Ja, klar, ich erlebe auch solche, die sich mit unserer aller Vergänglichkeit und mit all dem, was das Alter an Herausforderungen und Zumutungen bringt, herzlich wenig auseinandersetzen. Da staune ich manchmal, wie flach deren Lernkurve verlaufen ist. Um so mehr ziehe ich den Hut vor alten Menschen, die mich tief beeindrucken mit ihrer Fähigkeit, sich an dem zu freuen, was noch möglich ist, und nicht verbittern angesichts all jener Dinge und Fähigkeiten, von denen sie sich haben verabschieden müssen.

Vielleicht haben sie Humor.

Das ist eine wertvolle Ressource.
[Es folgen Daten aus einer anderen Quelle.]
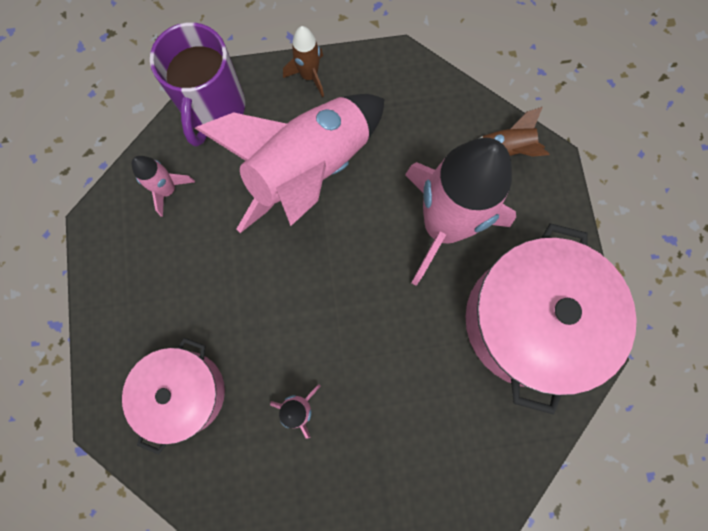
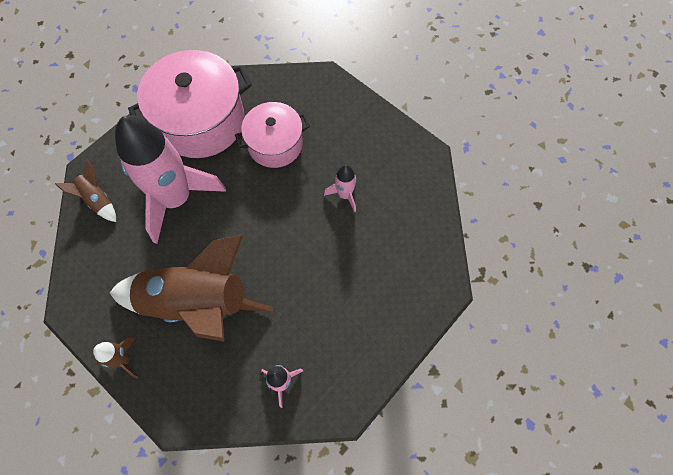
camera: 130 degrees left, 10 degrees down
(184, 392) = (391, 260): pink pot -> pink pot (275, 144)
(214, 109) = (198, 405): purple mug -> none
(309, 169) = (196, 302): pink rocket -> brown rocket

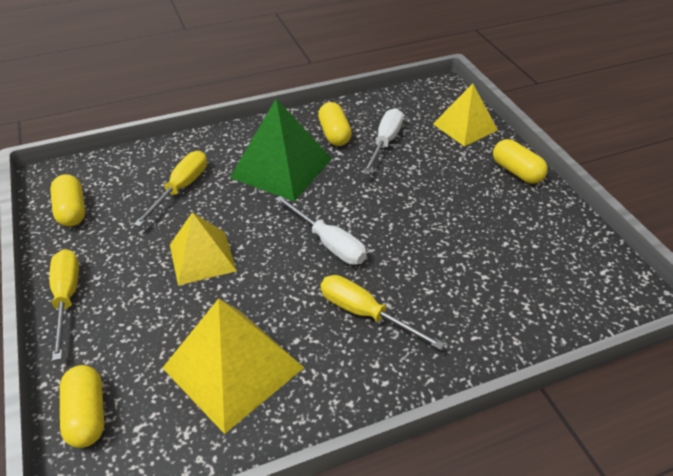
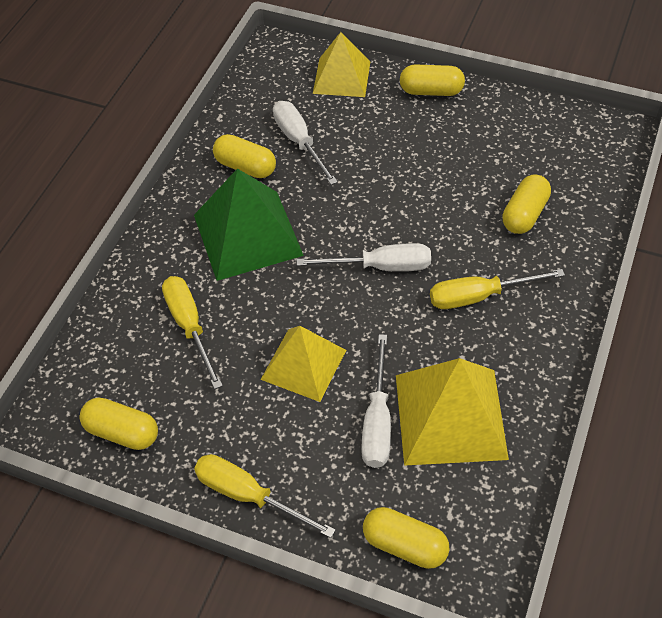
camera: 45 degrees left, 10 degrees up
(189, 327) = (377, 421): none -> white screwdriver
(476, 291) = (524, 214): none -> yellow capsule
Humor schafft eine gesunde Distanz zu all dem, was mühsam, nervig, manchmal auch traurig ist. Wer über sich selber lachen kann, gibt all dem Schweren und Schwierigen, mit dem das Alter nun mal aufwartet, nicht die letzte Macht.

Wer hat mehr Mühe, sich mit Erfahrungen von Schwäche und Fragilität zu arrangieren: Männer oder Frauen?

Tendenziell Männer. Ihr Leben steht nach wie vor ganz im Zeichen von Leistungsfähigkeit und Selbstbestimmtheit. Da schmerzen Erfahrungen besonders, die mit dem Verlust von Fähigkeiten und Autonomie zu tun haben. Oft fehlen ihnen auch männliche Vorbilder, die ihnen gezeigt haben, wie man auf gute Art mit Gefühlen wie Trauer, Wut oder Frust, die wirklich wehtun, umgehen kann.

Wie gestalten Hochaltrige ihren Alltag? Kann auch Langeweile ein Problem für sie sein?

In den Altersinstitutionen wird sehr viel an Aktivierung und Unterhaltung geboten, da staune ich über das attraktive Angebot: Koch-, Tanz-, Gesprächsgruppen, Gymnastik und Turnen, Konzerte oder Lesungen. Da kommt nicht so schnell Langeweile auf. Ob jemand diese Angebote nutzt, hängt natürlich auch vom Gesundheitszustand ab. Selbstverständlich gibt es auch rüstige 95-Jährige, die noch zu Hause leben, sich mit ihren alten Golfkollegen regelmässig zum Essen treffen oder Konzerte besuchen. Zuweilen habe ich bei der Suche nach einem Termin für ein Gespräch gar den Eindruck, dass ihre Agenda fast voller ist als meine. Natürlich gibt es auch das Gegenteil, was ich als wesentlich grösseres Problem wahrnehme, nämlich das Fehlen von Begegnungen, weil immer mehr Menschen im eigenen Umfeld sterben. Wir Menschen sind einfach nicht für den Sololauf geschaffen.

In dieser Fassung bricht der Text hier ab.